All of this makes me wonder if it would be beneficial to have some game (like a Cloak of Darkness or whatever) that uses various “bells and whistles” – typography, window effects, modified status line, sounds, images – and then have those elements for each language. Or a version of it for each platform: Z-Machine, Glulx, HTML TADS, TADS WebUI, Dialog, etc.

Then someone can use that to see what and isn’t possible. With the Gilded Youth, for example, I saw that I can completely play it in a browser, without a server, but I did have to sacrifice sound. If I used a server, then I got the full experience.

So a TADS example could provide a binary for whatever interpreters are available and likewise for an Inform example. This way people could see how the experience “degrades” (i.e., sounds won’t play, images won’t show, colored text won’t appear) and how much that degradation matters to the overall experience.

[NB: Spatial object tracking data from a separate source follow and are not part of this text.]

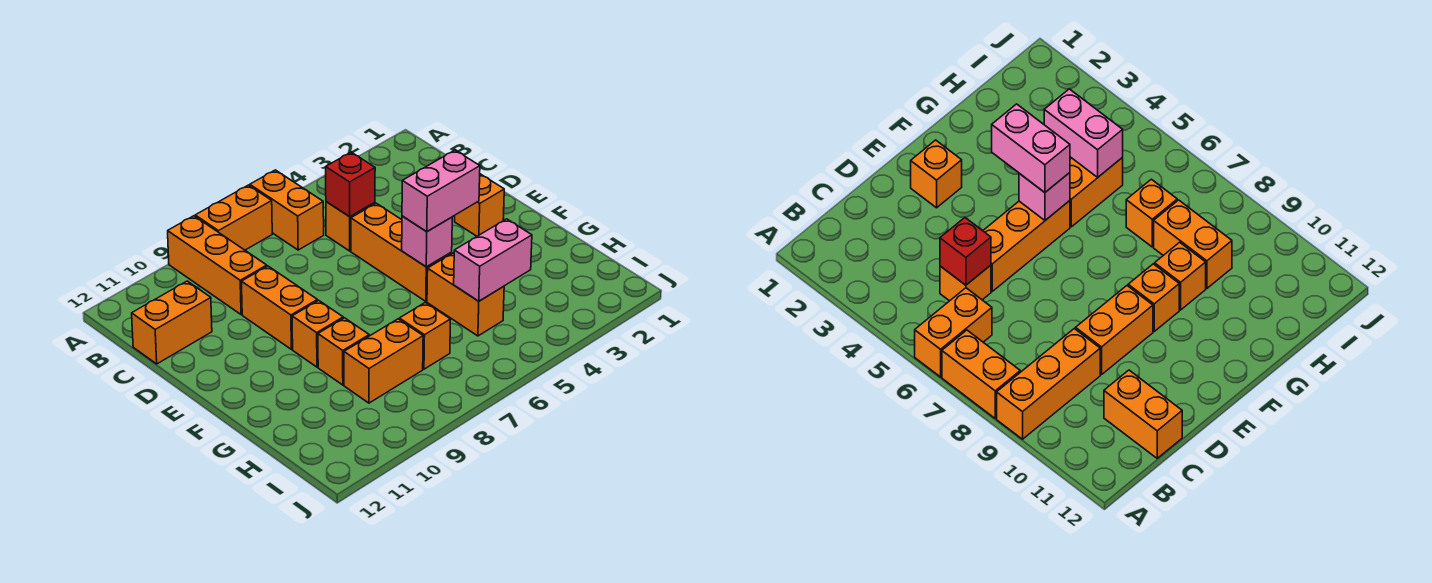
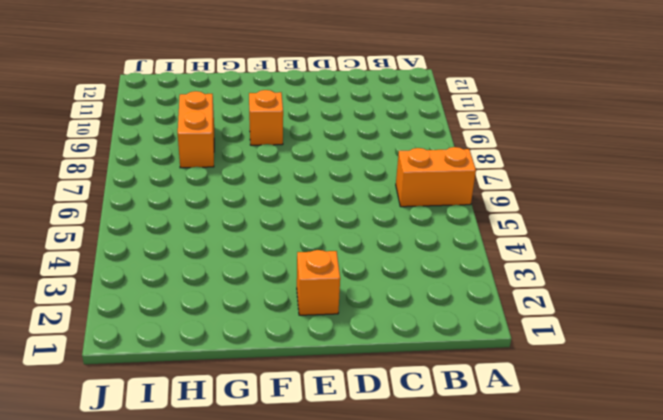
none -> orange brick A7:A8 level 1
none -> orange brick A9:C9 level 1
none -> orange brick C5 level 1

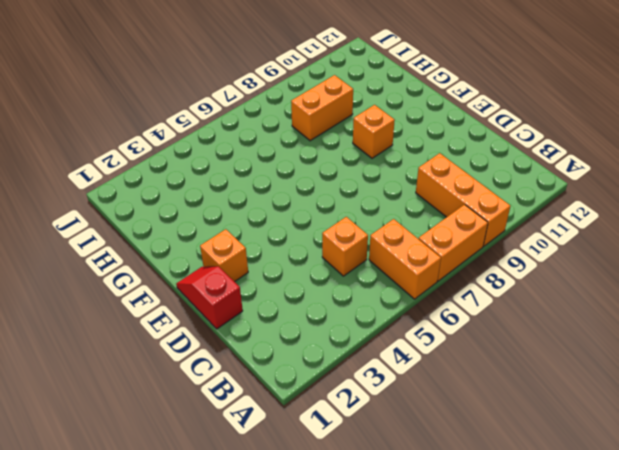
red slope D1:E1 level 1 top D -> none
none -> orange brick C11:C12 level 1
none -> orange brick D5:F5 level 1
none -> orange brick D9:E9 level 1

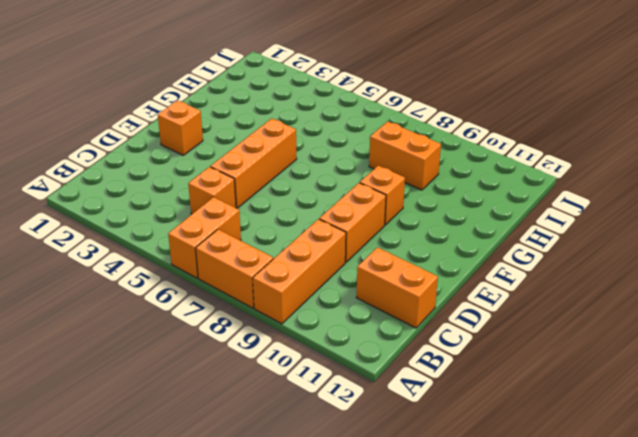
none -> orange brick G5:H5 level 1
none -> orange brick G9 level 1
none -> orange brick H7 level 1

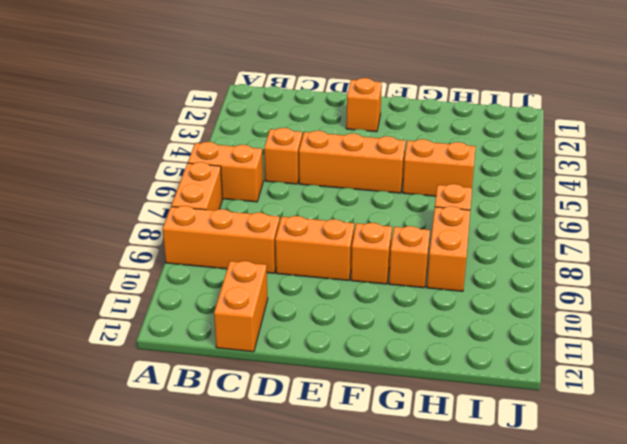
none -> red brick C5 level 2
none -> pink brick F5 level 2
none -> pink brick H4:H5 level 2

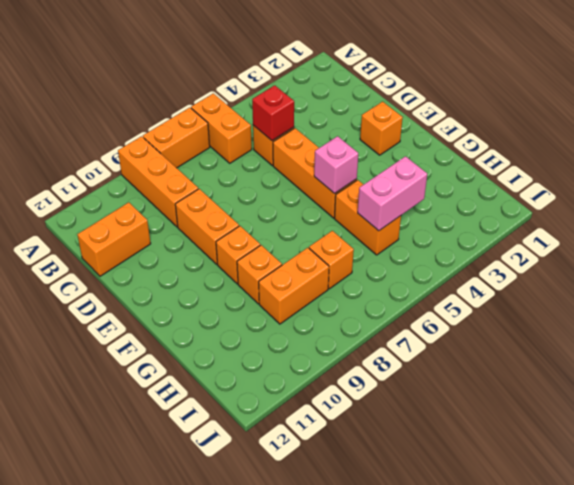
none -> pink brick F4:F5 level 3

And, of course, note we’re all still talking about the ecosystem bits rather than the programming language in terms of the “comprehensive” question of this thread’s title. Which I actually think is appropriate because, as I said upstream, I’ve found the programming language is purely a matter of preference for the most part. All of the primary languages seem to allow for the core experience of interactive fiction (at least of the parser-based variety, which we seem to be focusing on). Thus you can choose whichever one resonates with you, interests you, etc.

What often matters is what gets delivered and it seems that this is perhaps where a lot of assumptions are made about “how easy” something is or “how hard” it is or even what is or isn’t possible.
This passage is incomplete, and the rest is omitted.